Kasman et al. (2010) investigate this topic further by examining the effects of bank consolidation in the new European Union members and candidate economies on the determinants of the NIM over two sub-periods, comprising the consolidation period of 1995-2000 and the post-consolidation period of 2001-6. In accordance with the conclusions of the Maudos and Fernandez de Guevara paper; Kasman et al. note that the European banking structure over the entire time period examined was characterised by the cross-border expansion of financial intermediaries and by a 'wave of mergers and acquisitions ... [leading to] a reduction in the number of banks in many old and new member countries' (Kasman et al., 2010, p. 649). They find that both bank size and managerial efficiency are significant and exhibit a negative relationship with the NIM over both sub-periods, suggesting that this relationship was robust to the structural changes that took place over this time period.

Econometric analysis

We approach the same question as that tackled by Kasman et al., which is how the NIM is affected by bank size in Europe in the consolidation period since the 1990s. However we have a dual purpose, which is not only to quantify this relationship but furthermore to use these results to show what would be the economic impact if the recent trend of re-territorialisation and fragmentation of the banking system that was briefly observed through 2007-8 was to continue. We estimate the relationship between bank size and the NIM (where the NIM is approximated by the ratio of net interest revenues to total assets) and model the NIM as a function of cyclical and structural factors.

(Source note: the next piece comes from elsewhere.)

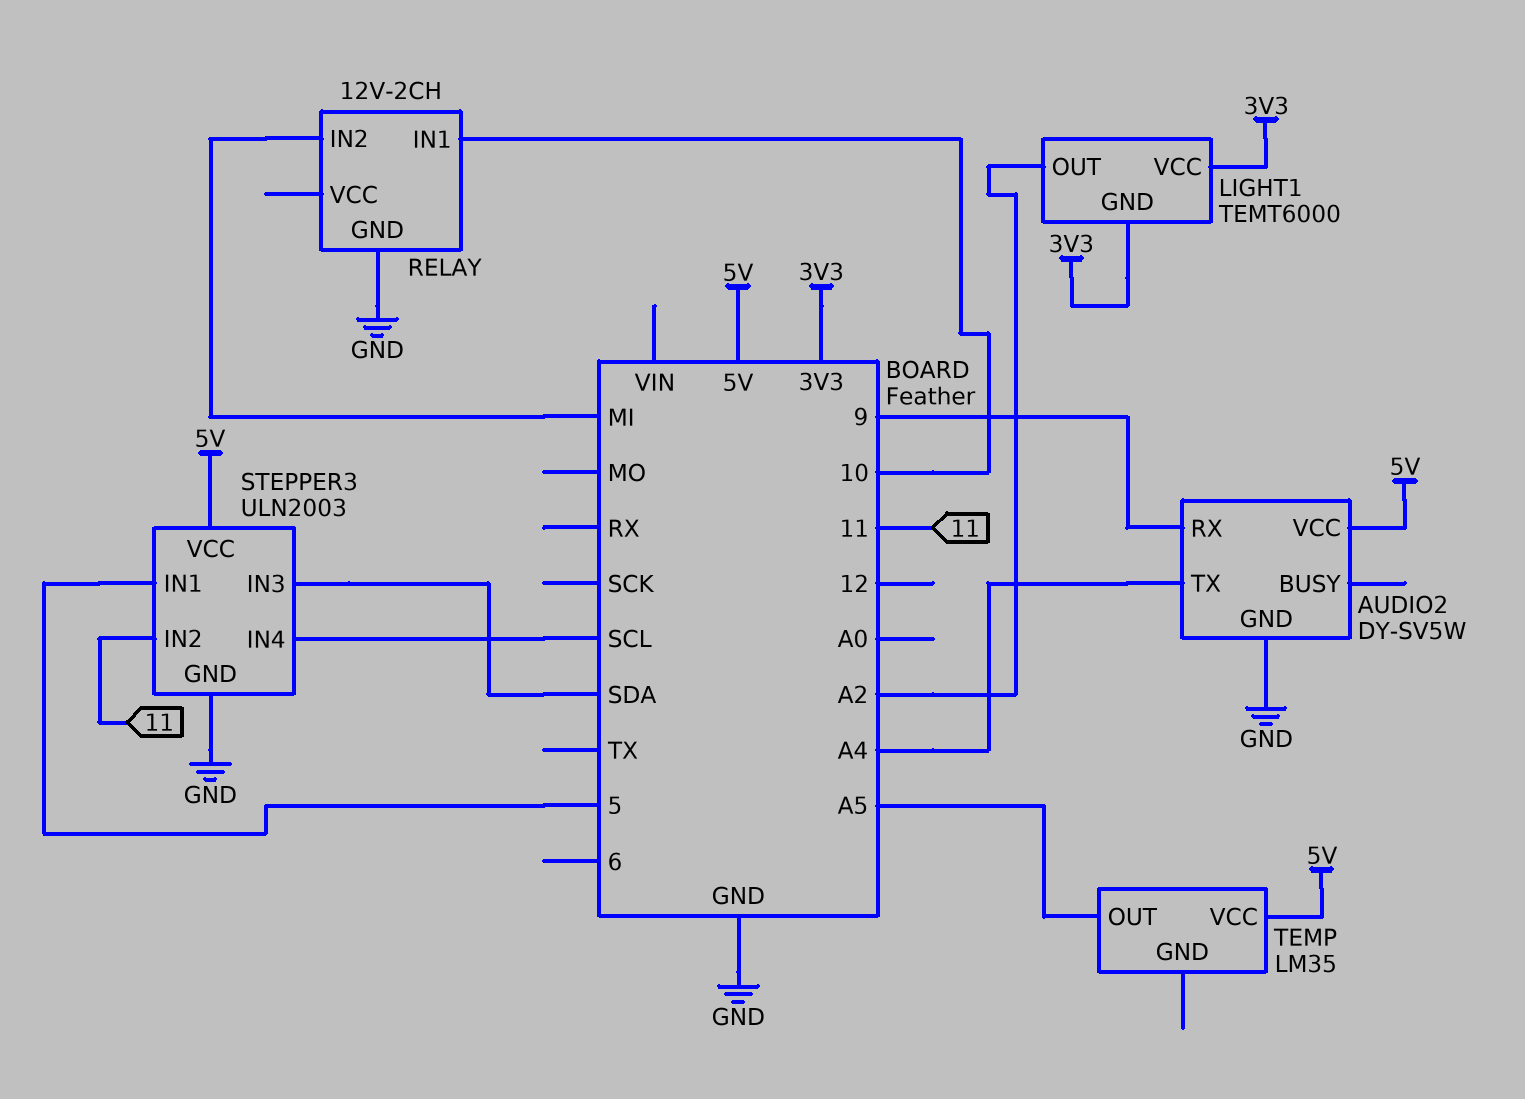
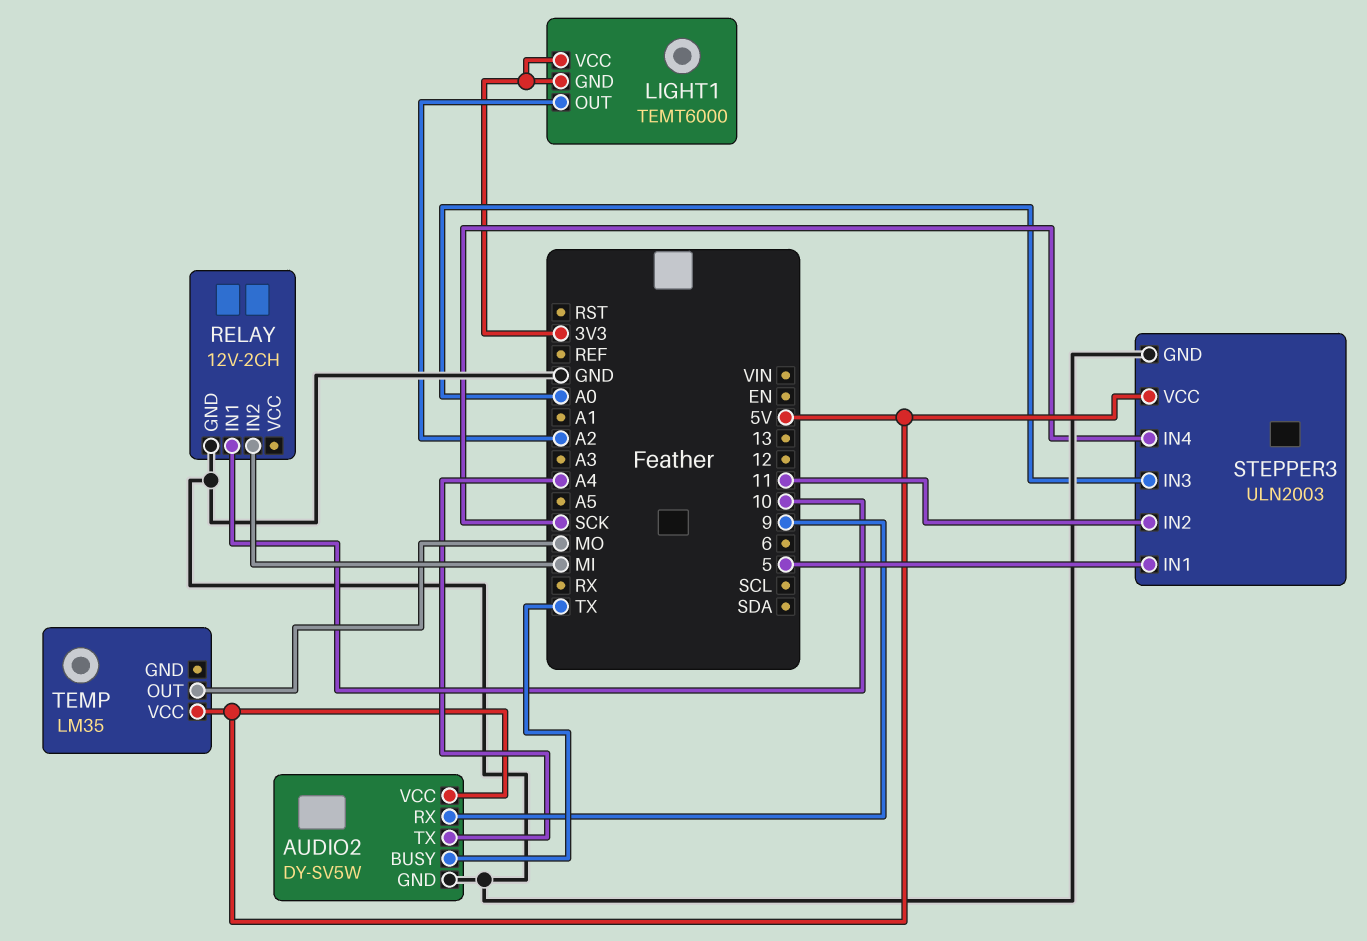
AUDIO2 pin BUSY: none -> TX
STEPPER3 pin IN3: SDA -> A0
STEPPER3 pin IN4: SCL -> SCK
TEMP pin OUT: A5 -> MO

The set of variables we include in our regression are GDP growth and the real growth of loans, which both capture cyclical fluctuations, the capital adequacy ratio, which is an instrument of regulatory policy, the lagged NIM, and bank size. We use micro data for total assets and loans, and the (risk-adjusted) total capital ratio, all from the Bankscope database over the period 19932008. Our sample excludes central banks, specialised governmental credit institutions and multi-lateral government banks. Macroeconomic data for inflation, GDP growth and house prices are obtained from national sources as collected in the NIESR NiGEM database.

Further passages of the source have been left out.